Finalmente, dopo mesi di assenza, riesco a pubblicare qualcosa.
La scuola è quasi finita e io sono riuscita a riprendere in mano qualche progetto iniziato e lasciato da parte.
Ho lavori in corso in circa dieci fandom diversi (Star Trek e Supernatural richiedono insistentemente la mia presenza), e prometto che prima o poi continuerò tutto!
Per ora, vi presento una sciocchezza che ho iniziato a scrivere quando sono andata a vedere The Avengers per la terza volta con la mia beta reader, Lilyan (che ovviamente sparisce sempre quando riesco finalmente a concludere qualcosa xD Povera, la stresso tutti i minuti, dovrei farle una statua).

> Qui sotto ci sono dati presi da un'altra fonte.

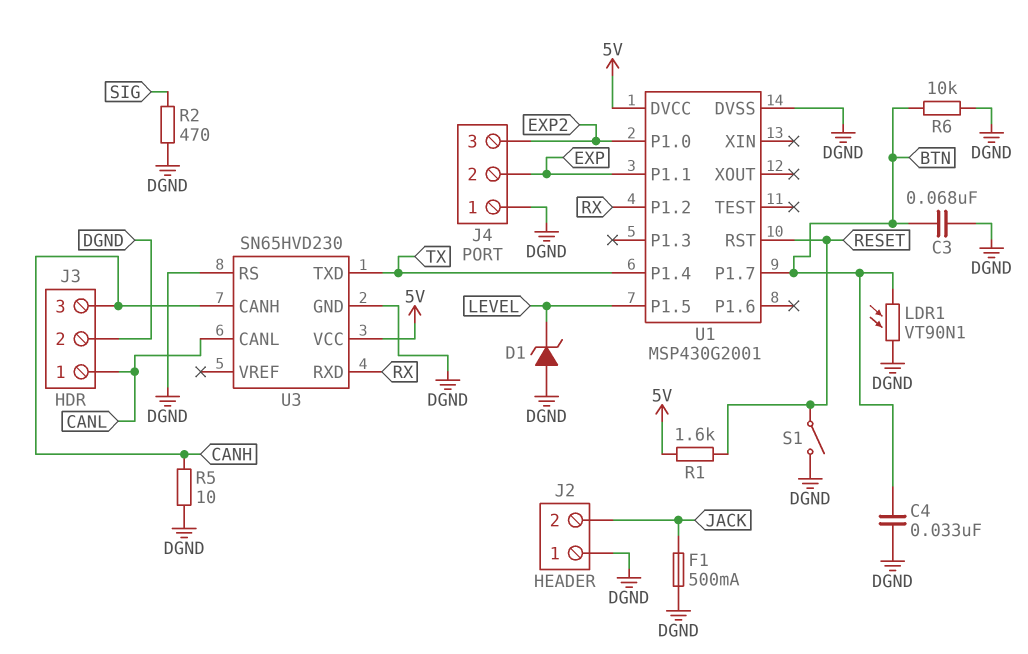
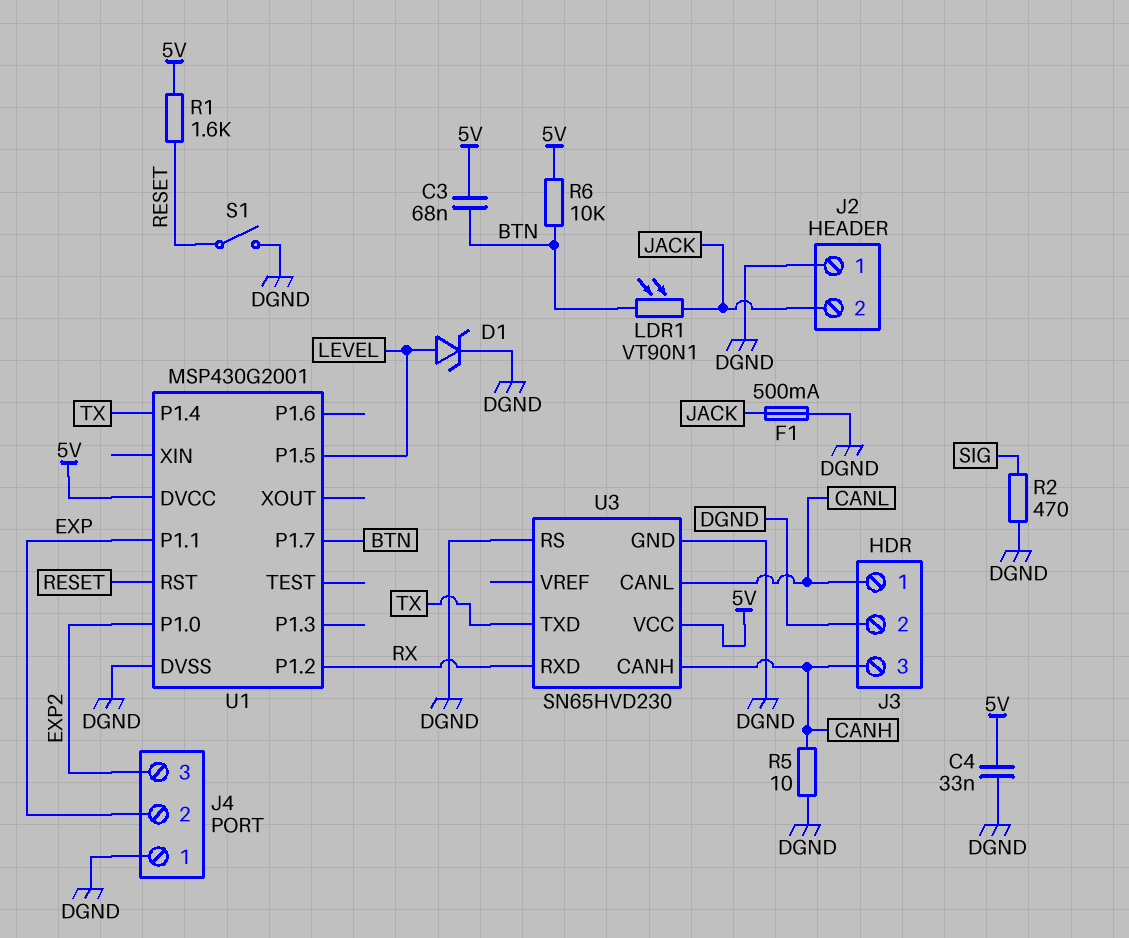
C3: 68nF (BTN, DGND) -> 68nF (5V, BTN)
C4: 33nF (BTN, DGND) -> 33nF (5V, DGND)
D1: zener (A DGND, K LEVEL) -> zener (A LEVEL, K DGND)
LDR1: VT90N1 (BTN, DGND) -> VT90N1 (BTN, JACK)
R6: 10k (BTN, DGND) -> 10k (5V, BTN)

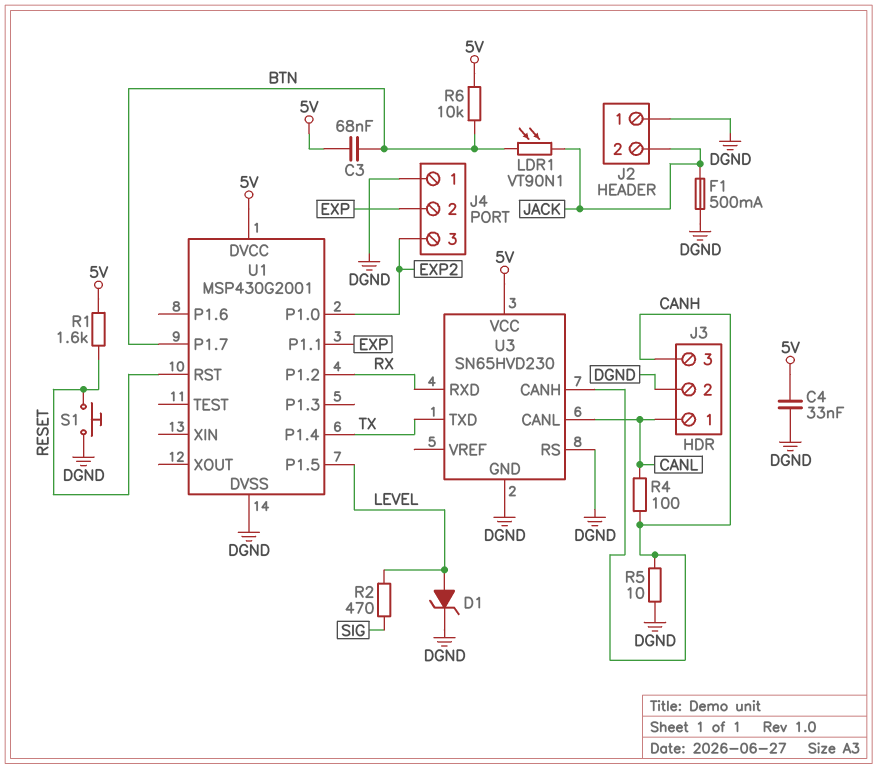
R2: 470 (DGND, SIG) -> 470 (LEVEL, SIG)
R4: none -> 100 (CANH, CANL)
S1: switch (DGND, RESET) -> button (DGND, RESET)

Il titolo della fan fiction è una citazione di un sonetto di William Shakespeare.
Ringrazio in anticipo chi commenterà!
L’unica cosa che mi appartiene è la storia; i personaggi, la Marvel o qualsiasi altra cosa bella in questo mondo non è mia.
Ah! Ovviamente STony.
 
Buona lettura!
 
Amy

I am to wait, though waiting so be hell

 
 
Il proprietario della Stark Tower passeggiava apparentemente tranquillo nell’appartamento che aveva fatto allestire ai piani alti dell’enorme edificio, soffermandosi di tanto in tanto a leggere un paio di righe da questo o quell’altro monitor.
Il pomeriggio volgeva ormai al suo termine, e dalle enormi vetrate Tony poteva vedere il cielo tingersi d’arancio. Sembrava che nemmeno quello fosse il giorno che aspettava da tre mesi.
Buttò un’occhiata all’orologio digitale appeso alla parete: le sette e un quarto. Ovviamente poteva rilassarsi, spogliarsi e stendersi sul divano a pensare, come faceva ogni sera da tre mesi a quella parte, quando Pepper non era con lui.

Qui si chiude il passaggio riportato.